Artificial intelligence is leading to more job losses in the UK than in other major economies, according to new research by investment bank Morgan Stanley.
The study found that British companies reported an 8% net decline in jobs linked to AI over the past year — the highest among large economies such as the United States, Japan, Germany and Australia. While AI has improved productivity, it has not created enough new roles in the UK to offset job cuts.
The research surveyed companies that have used AI for at least a year across five sectors, including retail, real estate, transport, healthcare equipment and the automotive industry. UK firms reported an average productivity boost of 11.5% from AI, similar to gains seen in the US. However, unlike the UK, US companies created more jobs than they eliminated.
The findings suggest UK workers are facing greater pressure from AI, alongside rising business costs and higher taxes. Unemployment in Britain is now at a four-year high, as increases in the minimum wage and employer national insurance contributions have slowed hiring.
Concern among workers is growing. A separate survey by recruitment firm Randstad found that more than one in four UK workers fear their jobs could disappear within five years because of AI. Younger workers, particularly those from Generation Z, expressed the greatest anxiety, while older workers nearing retirement felt more confident about adapting.
Morgan Stanley’s research also showed companies are most likely to cut early-career roles requiring two to five years of experience.
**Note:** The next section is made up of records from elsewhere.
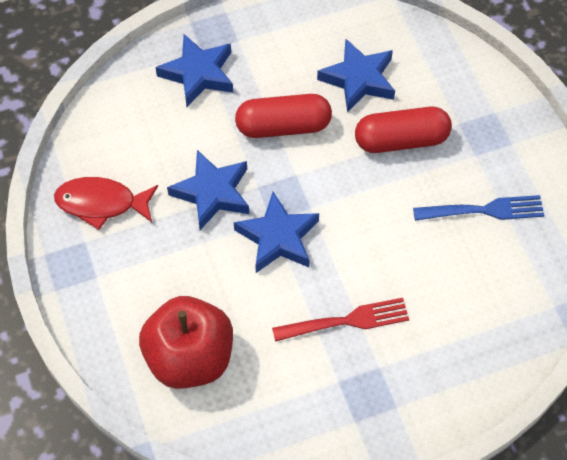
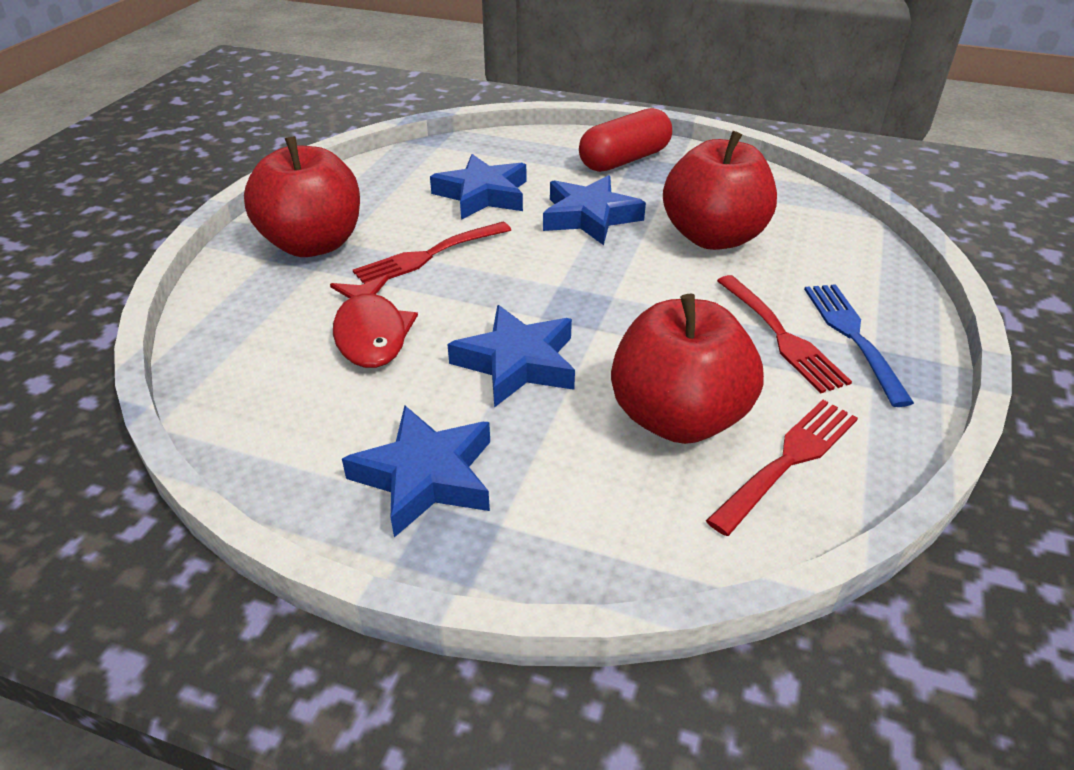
red apple: 1 -> 3
red capsule: 2 -> 1
red fork: 1 -> 3

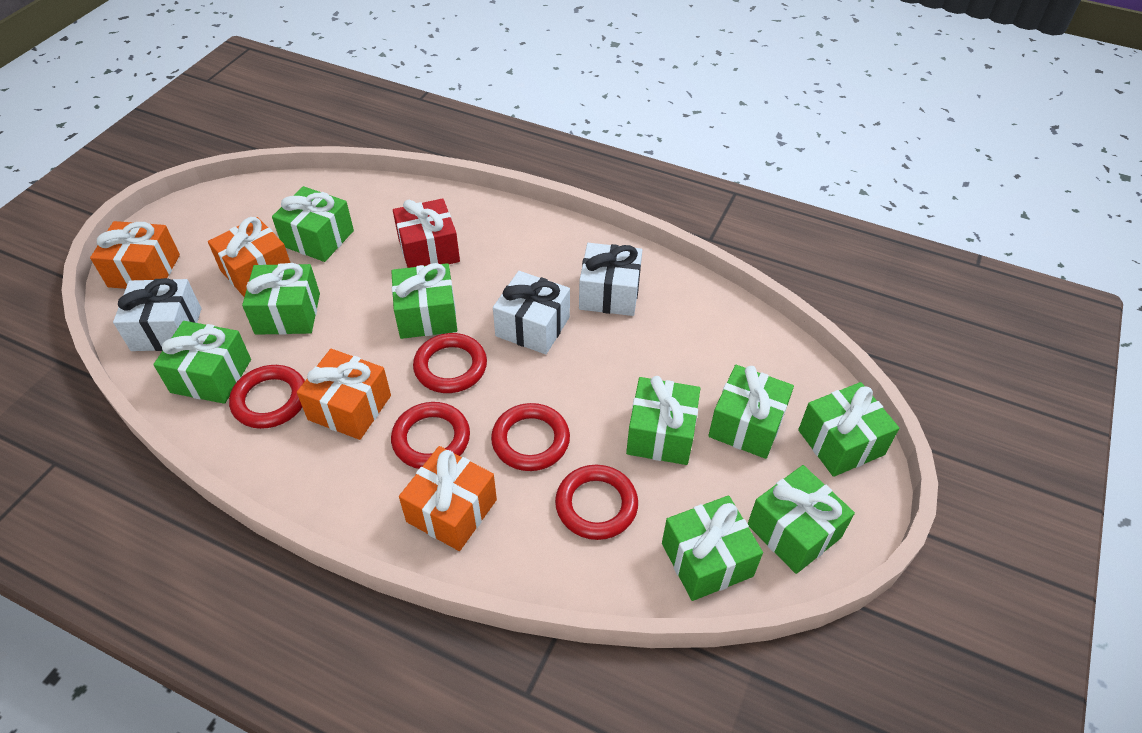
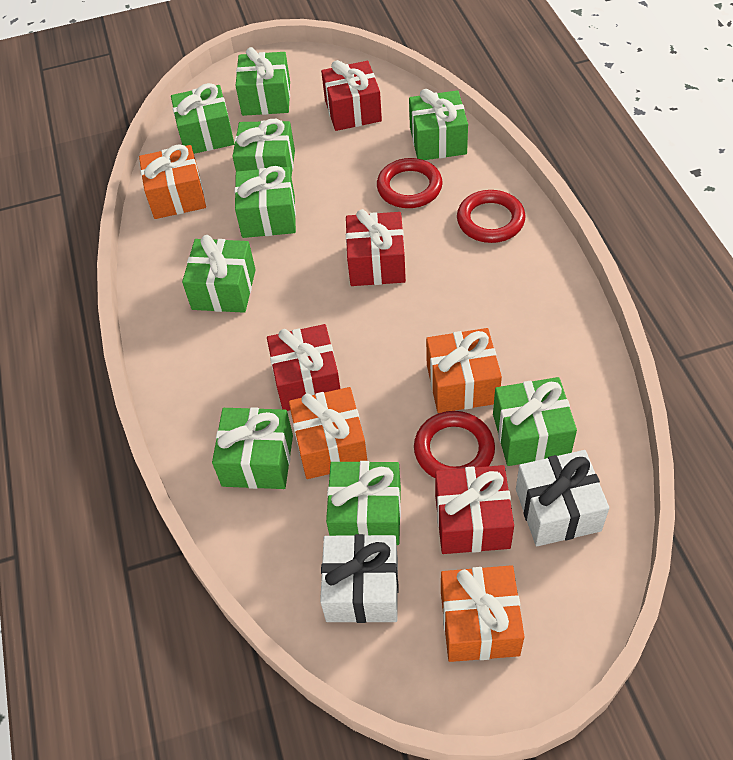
red gift: 1 -> 4
red ring: 5 -> 3
white gift: 3 -> 2

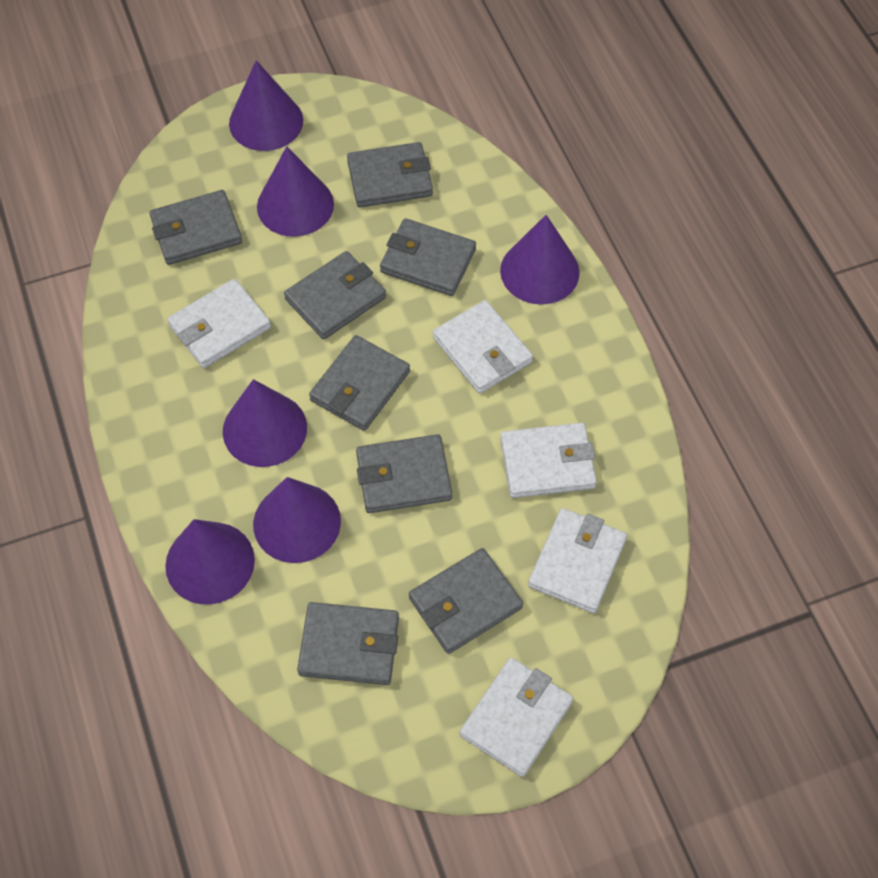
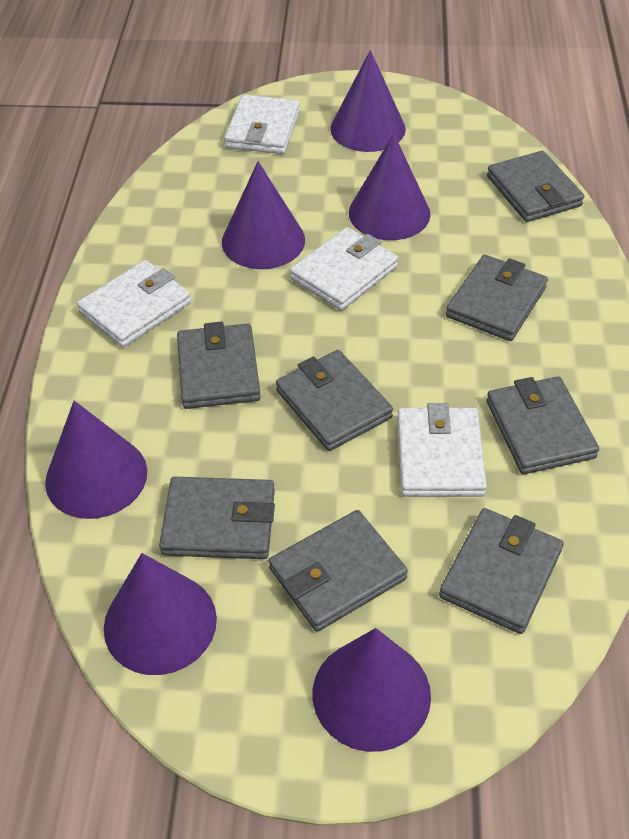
white wallet: 5 -> 4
Earlier this month, London mayor Sadiq Khan warned that AI could lead to widespread job losses in the capital, especially in finance, creative industries and professional services. He said urgent action is needed to ensure new jobs replace those lost to technology.
At the World Economic Forum in Davos, JP Morgan chief executive Jamie Dimon echoed similar concerns, warning that governments and businesses must support displaced workers or risk social unrest.